[WHAT IS BEING ASKED] If a record contains a picture, leave the picture out and reproduce everything else exactly.

========

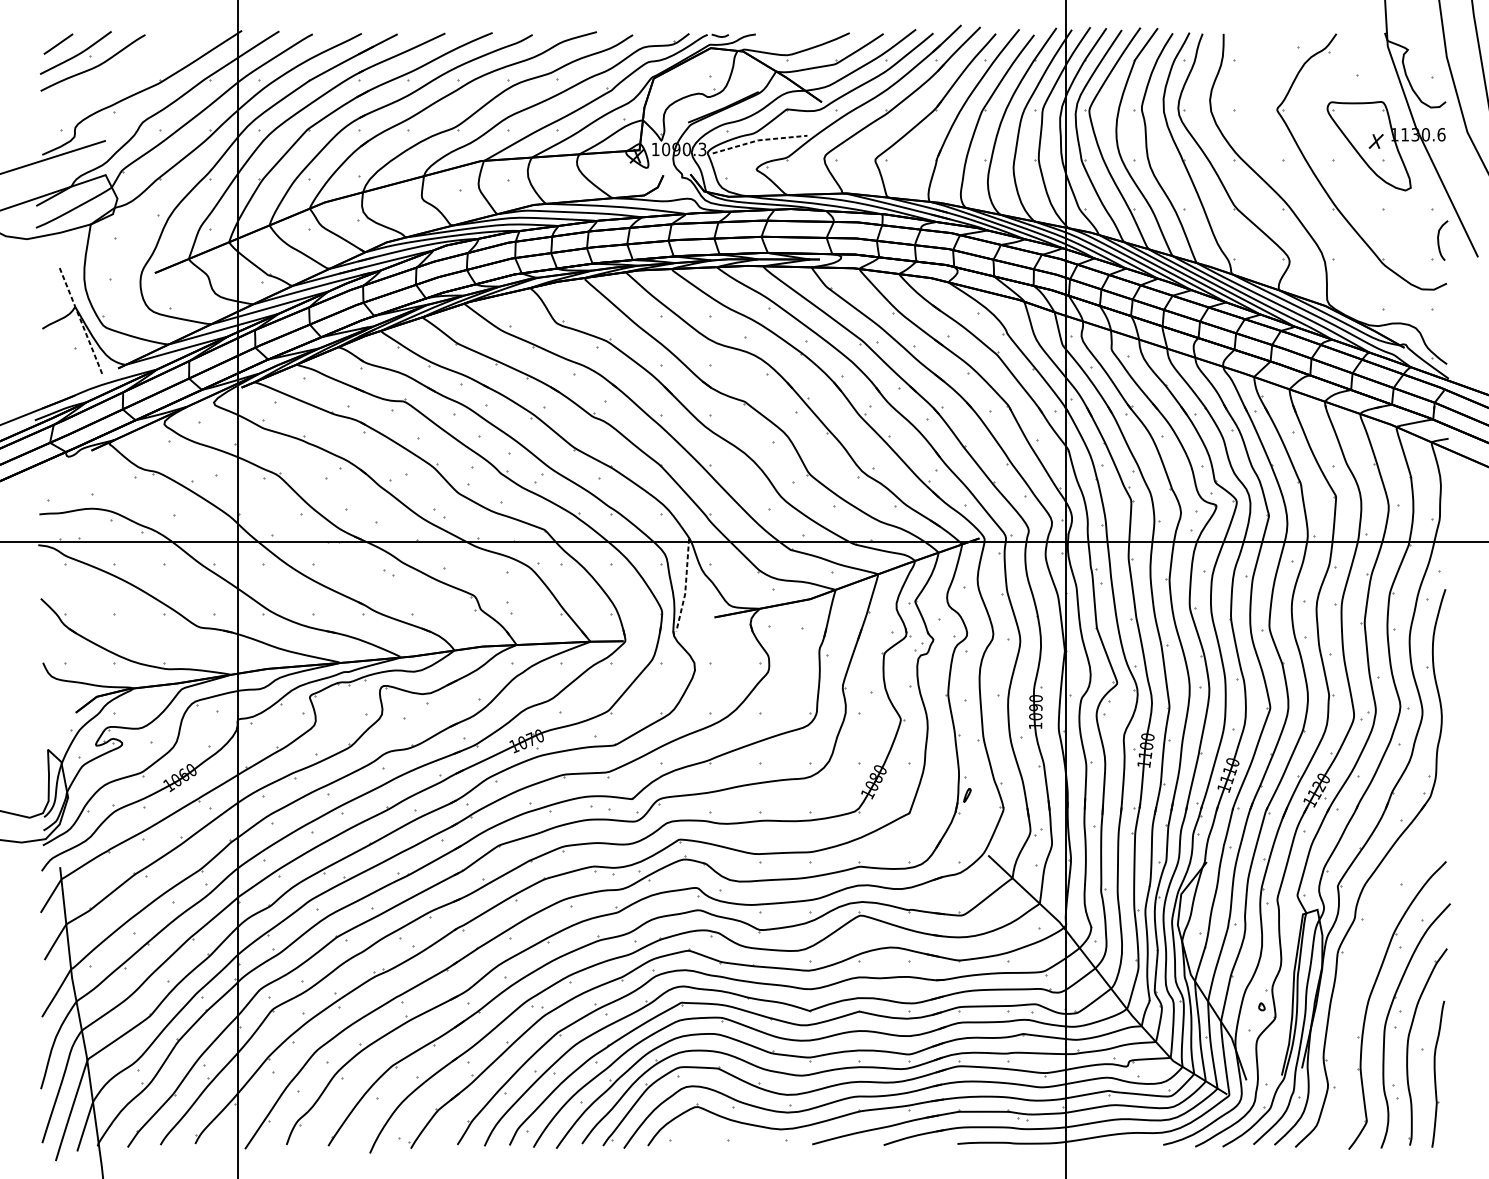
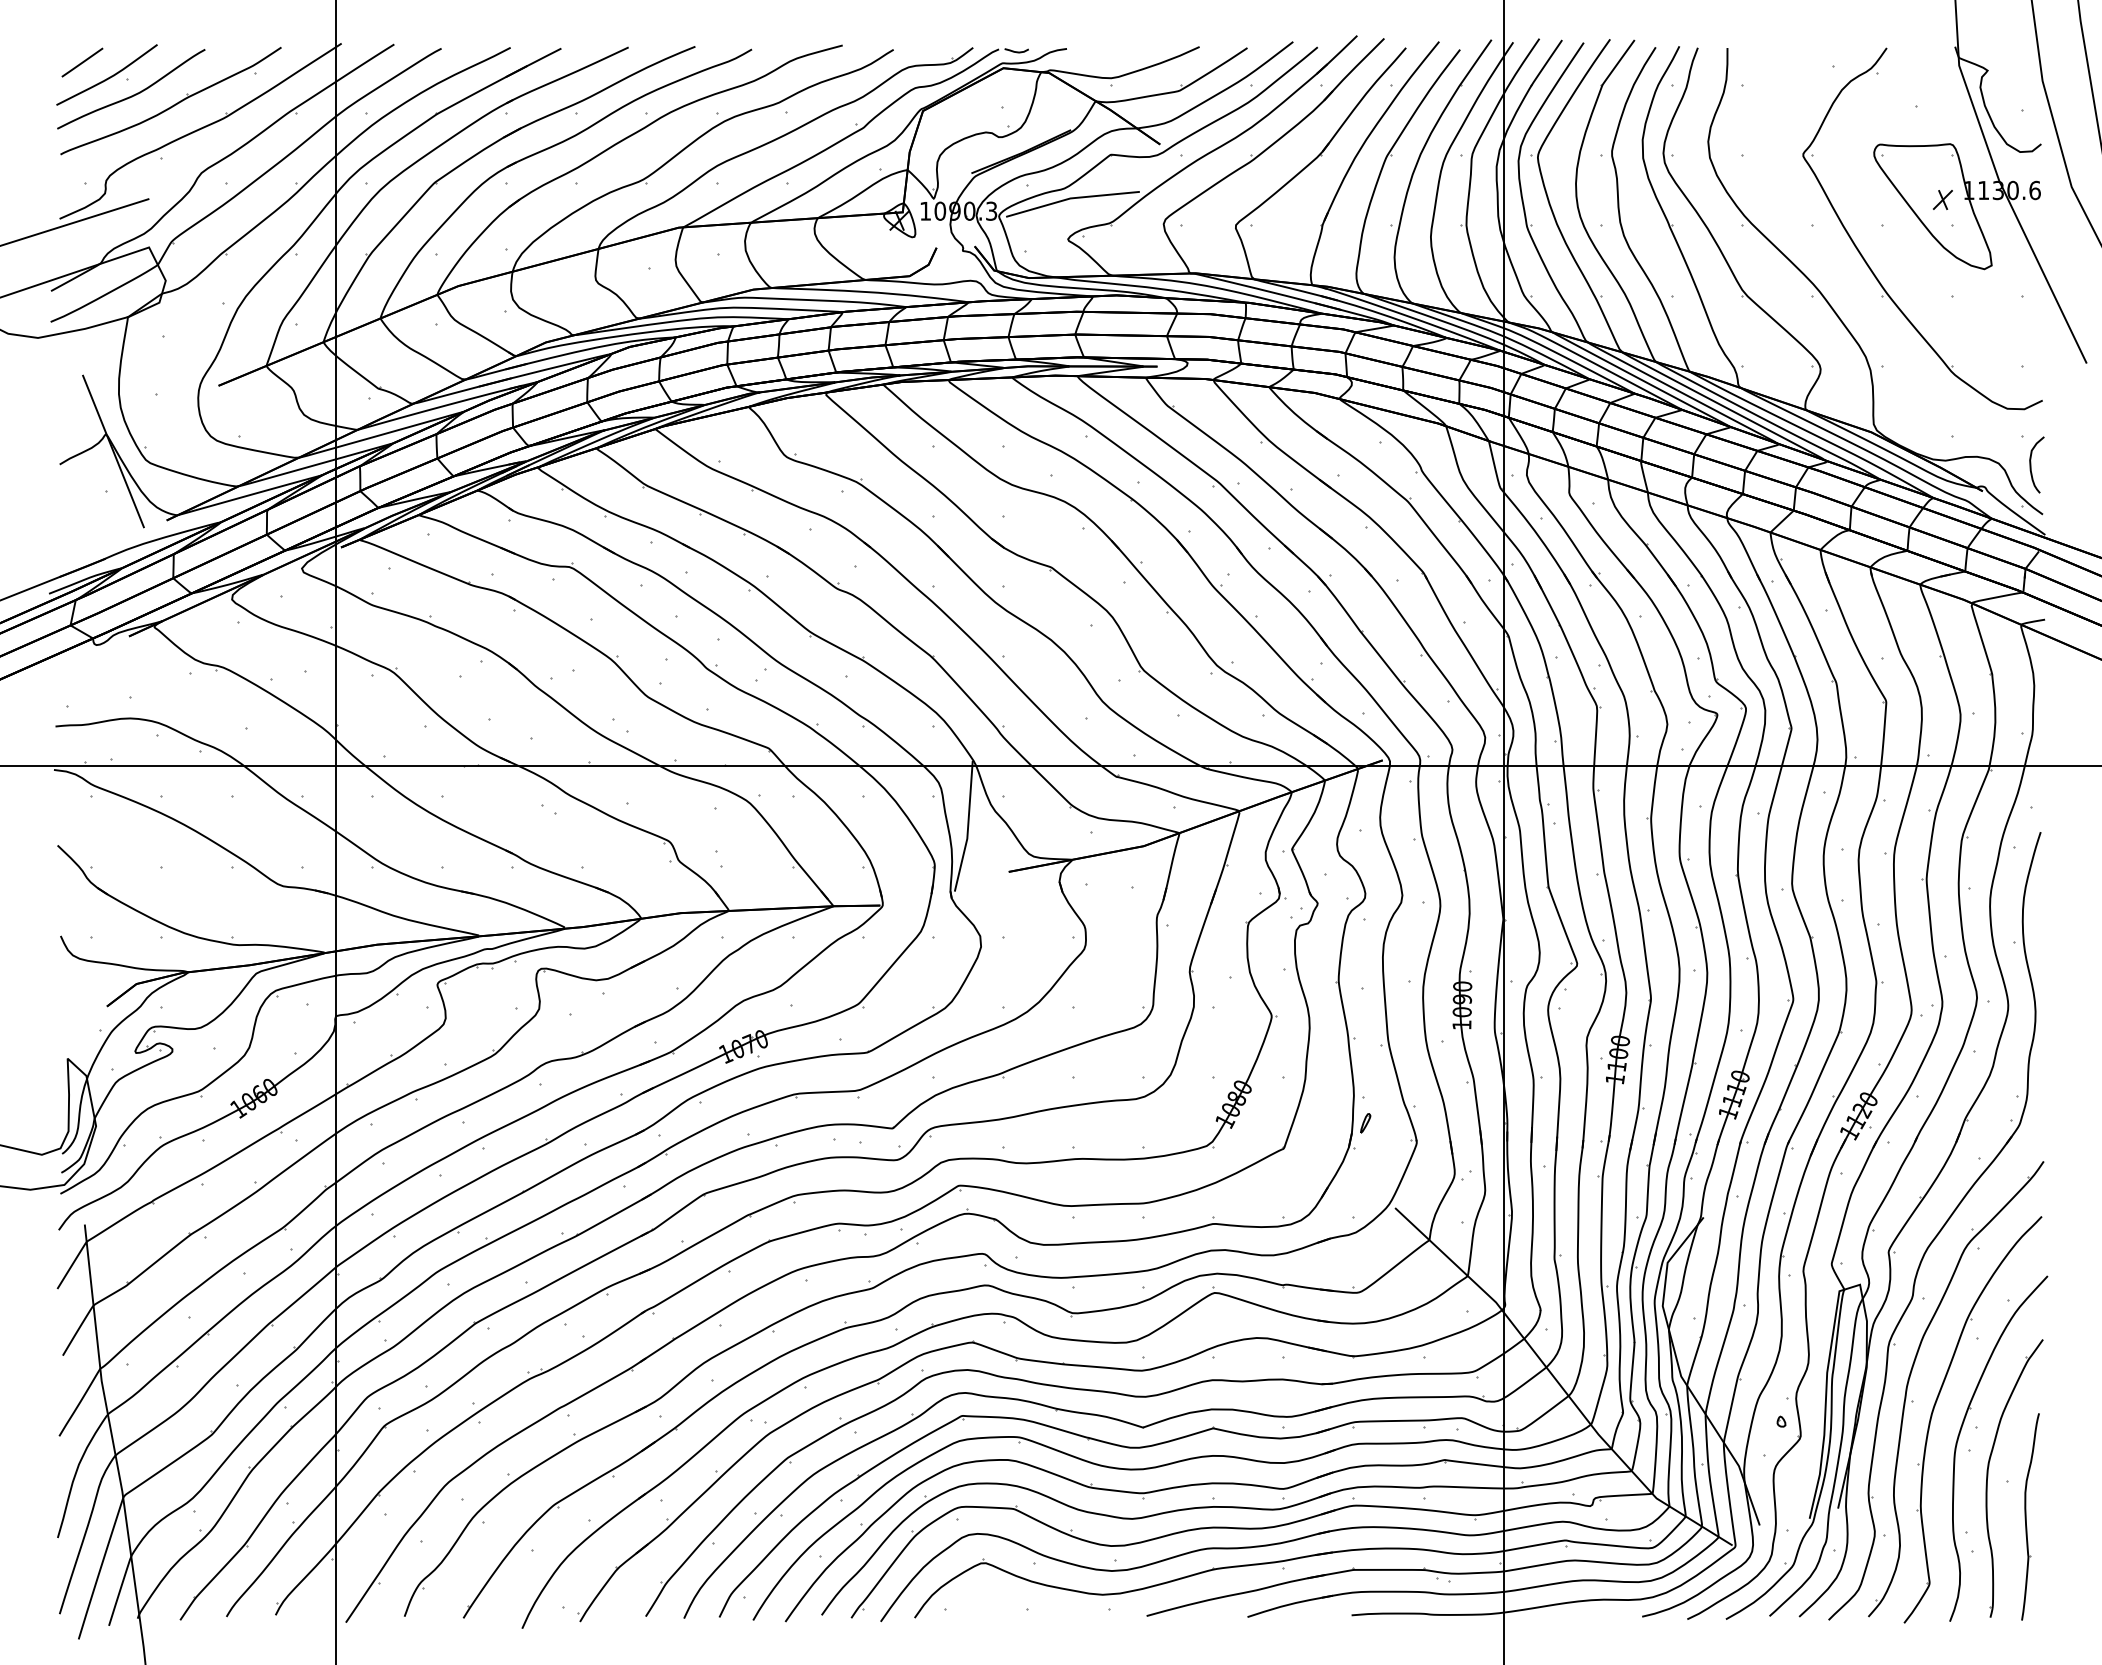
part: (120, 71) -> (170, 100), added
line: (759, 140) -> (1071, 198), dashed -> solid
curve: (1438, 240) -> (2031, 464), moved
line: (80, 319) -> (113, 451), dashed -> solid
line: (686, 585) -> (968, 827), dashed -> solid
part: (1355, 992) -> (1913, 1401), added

========

[RESPONSE FOR THIS EXERCISE]
part: (120, 71) -> (170, 100), added
line: (759, 140) -> (1071, 198), dashed -> solid
curve: (1438, 240) -> (2031, 464), moved
line: (80, 319) -> (113, 451), dashed -> solid
line: (686, 585) -> (968, 827), dashed -> solid
part: (1355, 992) -> (1913, 1401), added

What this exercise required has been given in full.